Dementia – the invisible illness
Suddenly everyone was looking at me. ‘Have you got something you would like say Tommy?’ the chairman said. ‘Yes I do, I have listened to what everyone has been saying, and I understand it, but what you’re saying is not correct. We can follow a conversation but no one gives us a chance to answer and people always ask us closed questions, you know – are you alright? Do you want a cup of tea? You’re looking well.’ I said that when I’m in a room full of people I know, I feel the loneliest person in the world, because people will talk over me, around me, about me, but never to me. Yet when I’m in a room with strangers, they talk to me, until I say the magic words, ‘I’ve got dementia’ and hey presto, I turn invisible. People don’t know how to talk to people with dementia, they don’t realise we still have our intelligence. You see it with people in wheelchairs, people talk to the chair. With a blind person they speak to the guide dog, but dementia is an invisible illness because we look well.

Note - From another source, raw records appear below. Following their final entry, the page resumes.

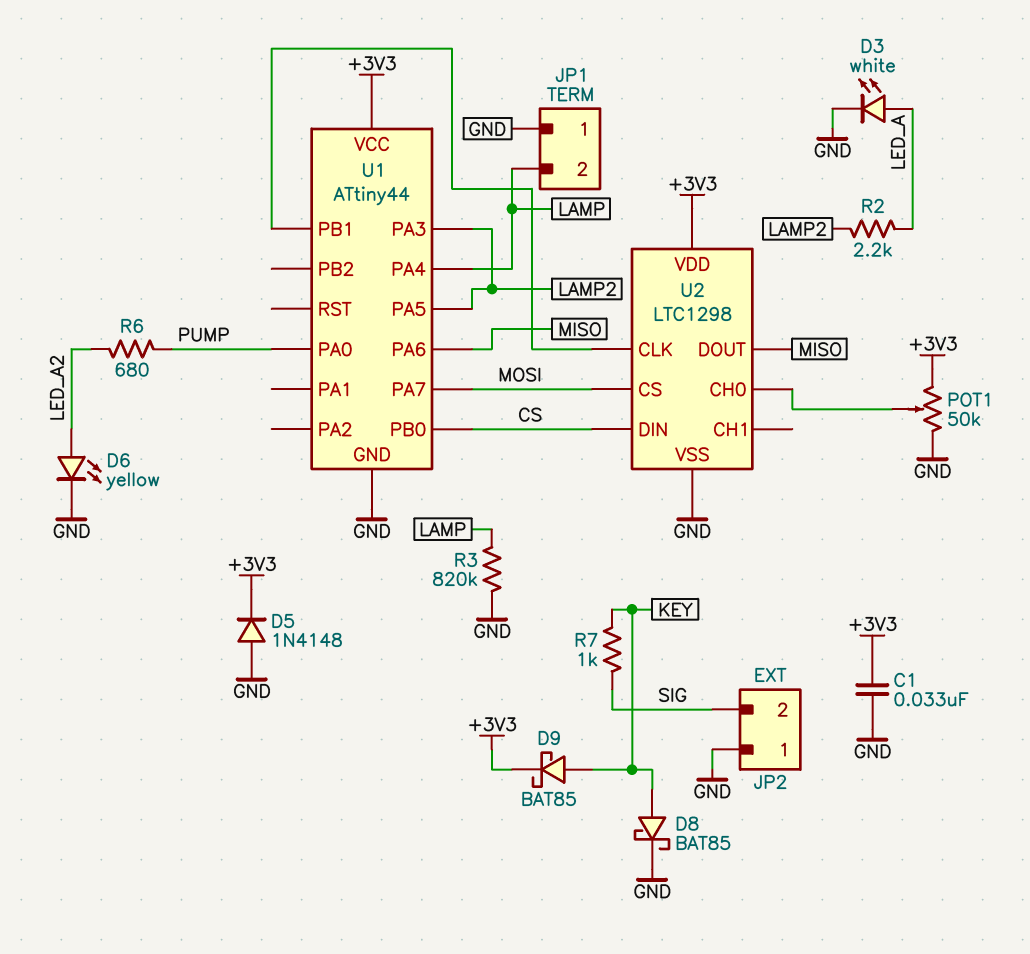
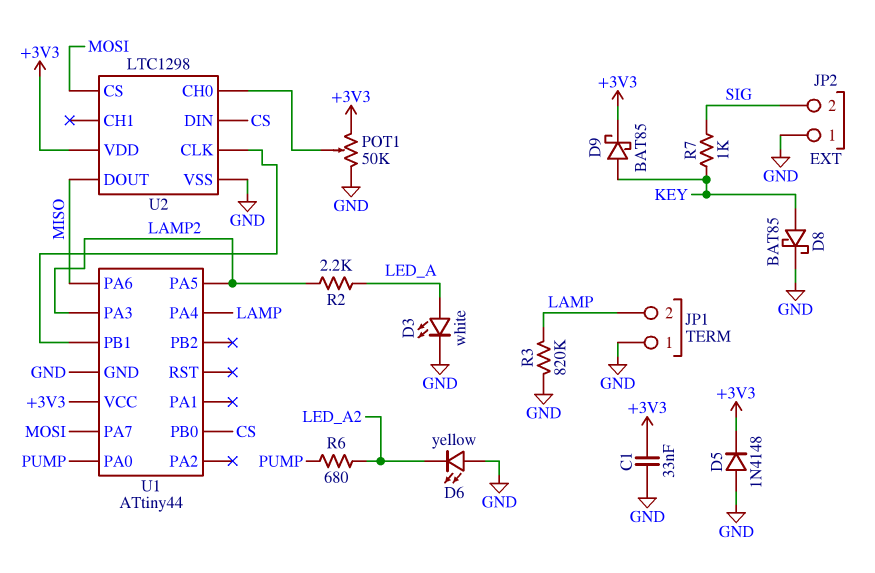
D6: LED yellow (A LED_A2, K GND) -> LED yellow (A GND, K LED_A2)

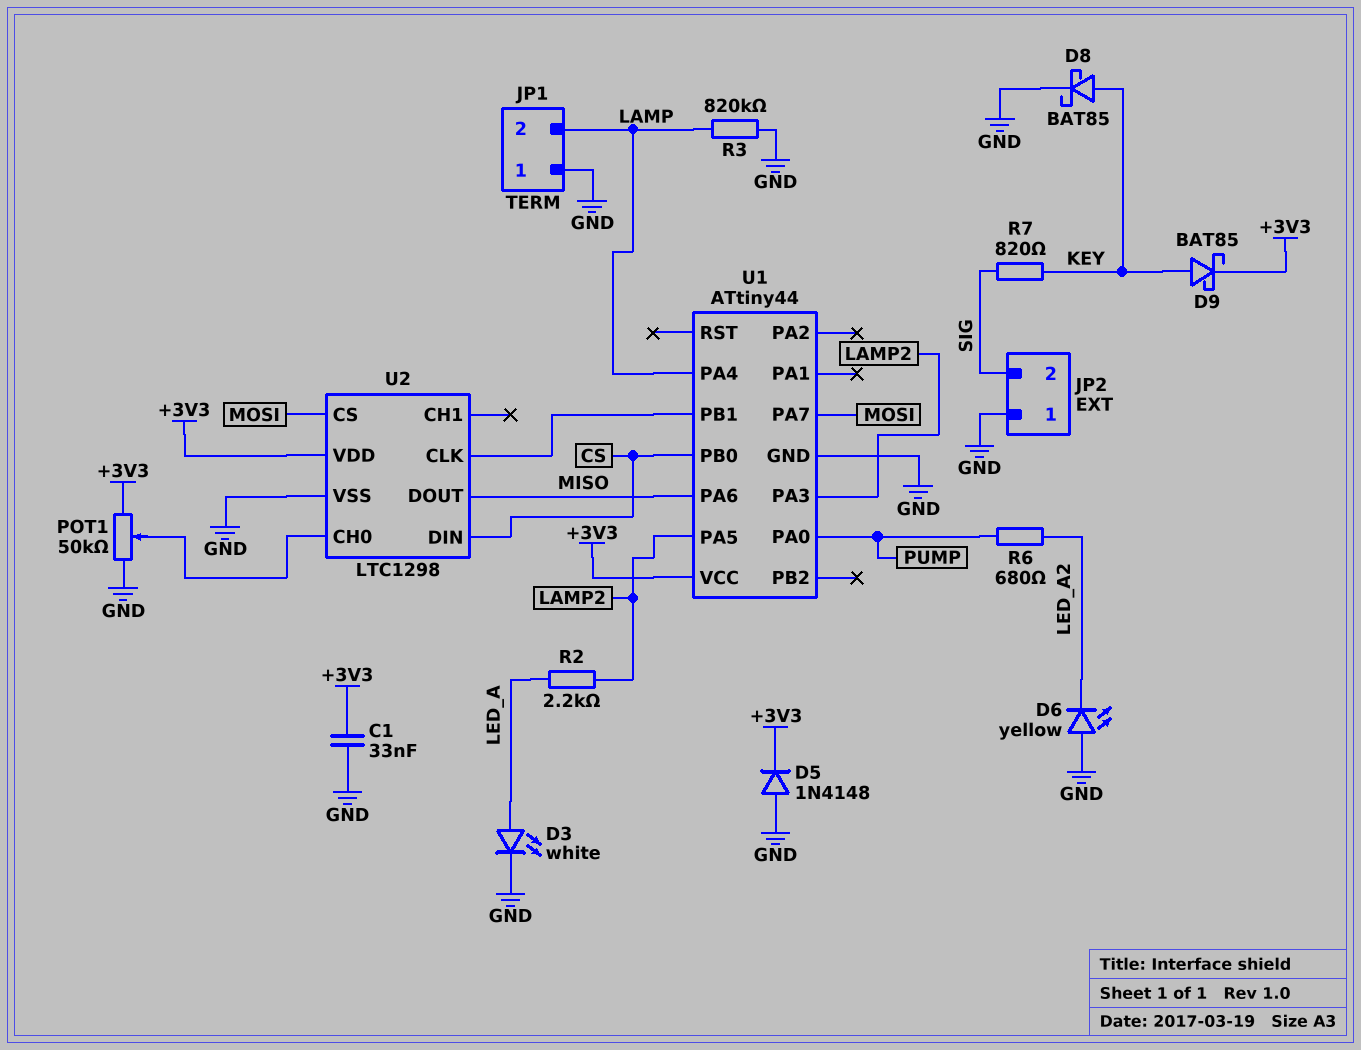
R7: 1k (KEY, SIG) -> 820 (KEY, SIG)

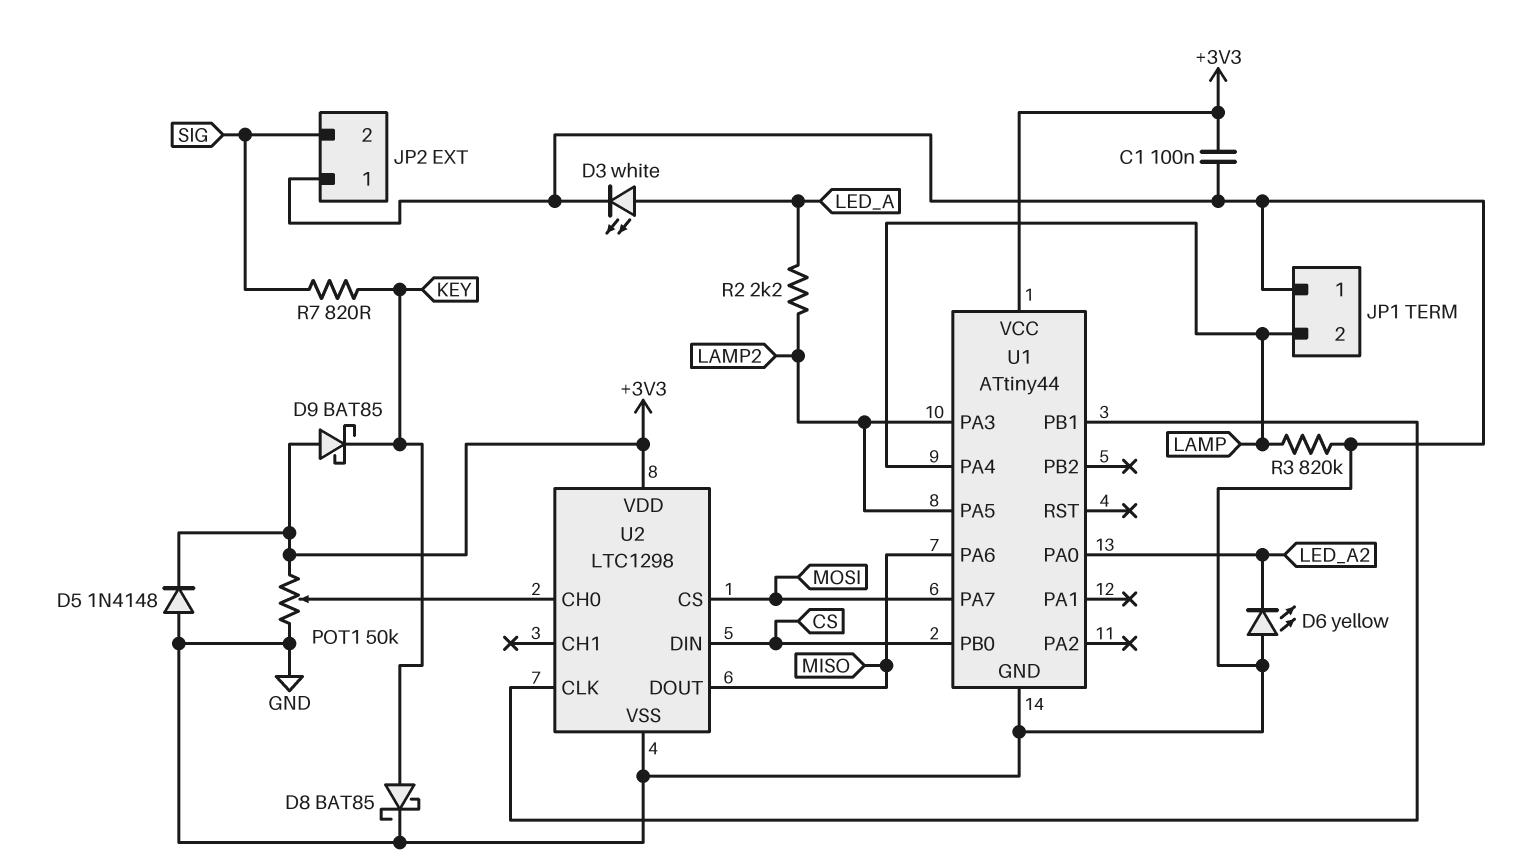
C1: 33nF (+3V3, GND) -> 100nF (+3V3, GND)
D9: schottky BAT85 (A KEY, K +3V3) -> schottky BAT85 (A +3V3, K KEY)
R6: 680 (LED_A2, PUMP) -> none
U1 pin PA0: PUMP -> LED_A2

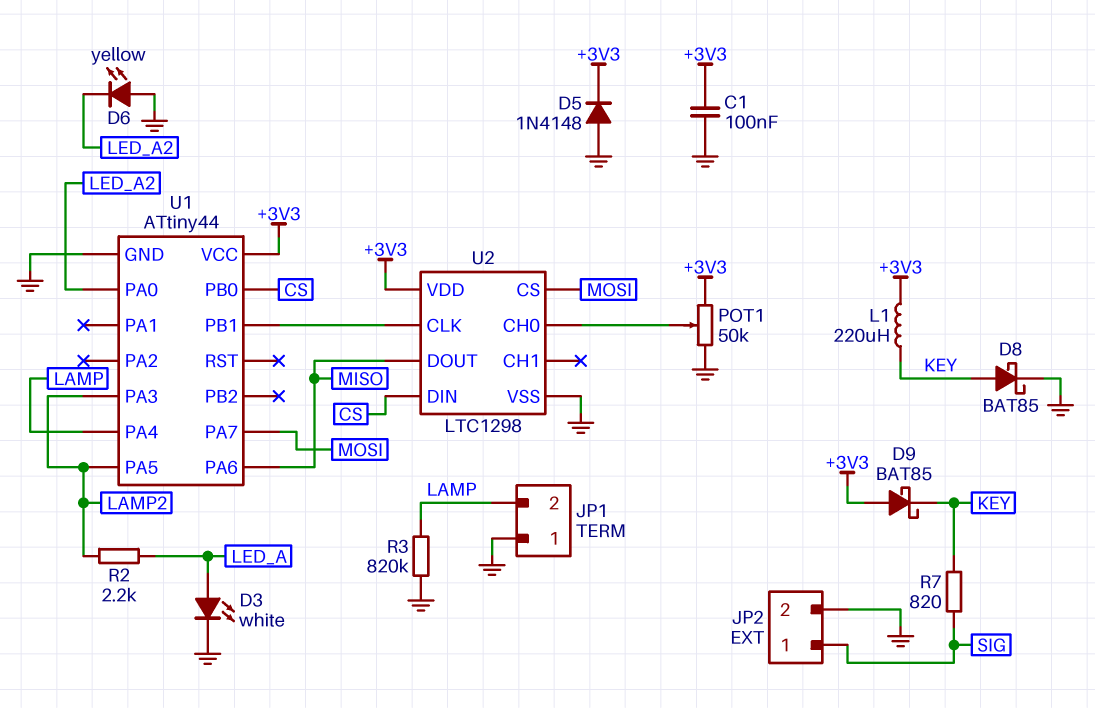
JP2 pin 1: GND -> SIG
JP2 pin 2: SIG -> GND
L1: none -> 220uH (+3V3, KEY)

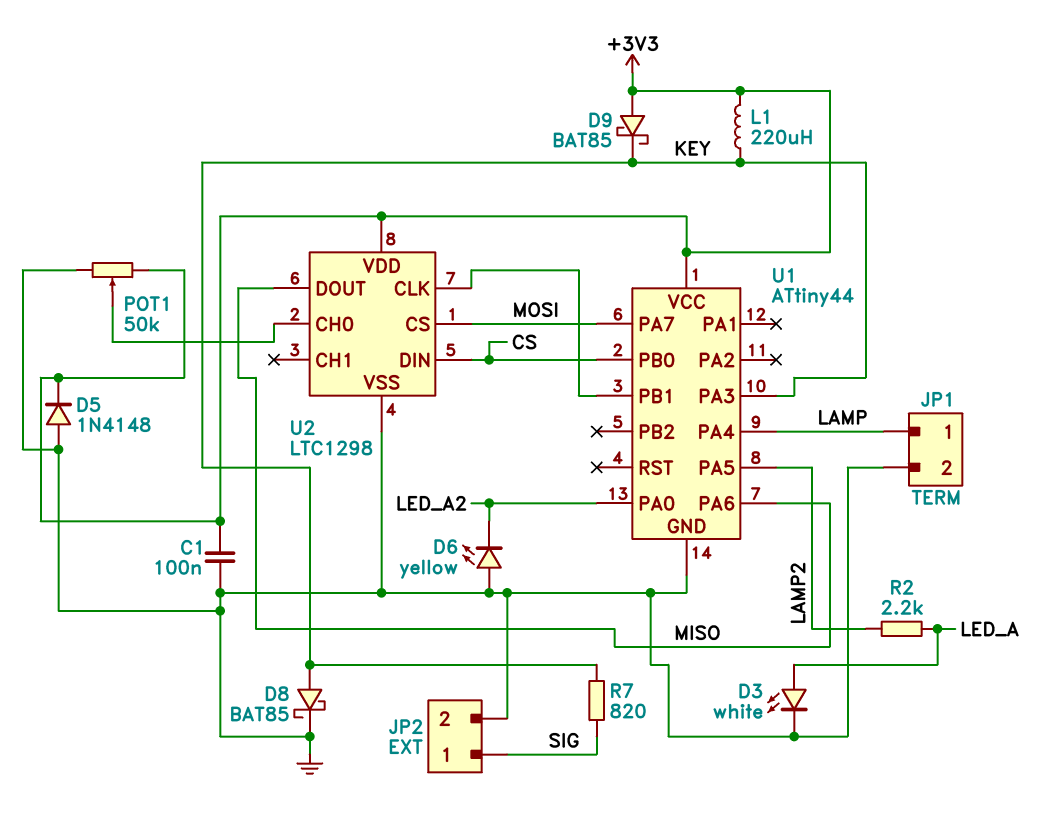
JP1 pin 1: GND -> LAMP
JP1 pin 2: LAMP -> GND
R3: 820k (GND, LAMP) -> none
U1 pin PA3: LAMP2 -> KEY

People are now looking at people with dementia differently now because we are speaking out about what it’s like to have dementia and showing people that we are not just the shells of our former selves.
If you want to learn what it really is like to live with dementia then ask a person that is living with it and they will tell you about dementia.
I now know why I have dementia, we need a voice from this side to be able to say it as it is, not what people think it is. People are in for a big surprise when they realise that we still have our intelligence, we can still think, the only difference is, we just need a bit of time to get the words out. The words are in there, so please have patience with us. There is so much to tell.
I’m very lucky because I get to Chair the award winning Service Users Reference Forum or SURF for short. It’s a group of people who represent the views of people living with dementia, our carers and families across the city of Liverpool. We want to improve the quality of life of people living with dementia, of their carers and families and to make Liverpool a dementia friendly city. Our aim is to help people living with dementia and their carers [to] have a voice and say in services, plans and decision making within our city. We want to involve people living with dementia and their carers, to interact with Liverpool City Council, a local clinical group, and other organisations planning better services. We also wanted to be consulted on future developments of health, social care and other services in Liverpool. We’d like to ensure that people living with dementia and their carers are kept informed about services that affect us. We’d also like to let service users and providers know about dementia, and what it is like for us living with dementia and our carers. We want to join in on events, meetings and other activities, we want to represent these groups. We want to work with Liverpool Dementia National Alliance to promote the rights of people living with dementia, our carers and our families.
I would urge any person with dementia who is eligible to join to join because they realise that they can still contribute to society.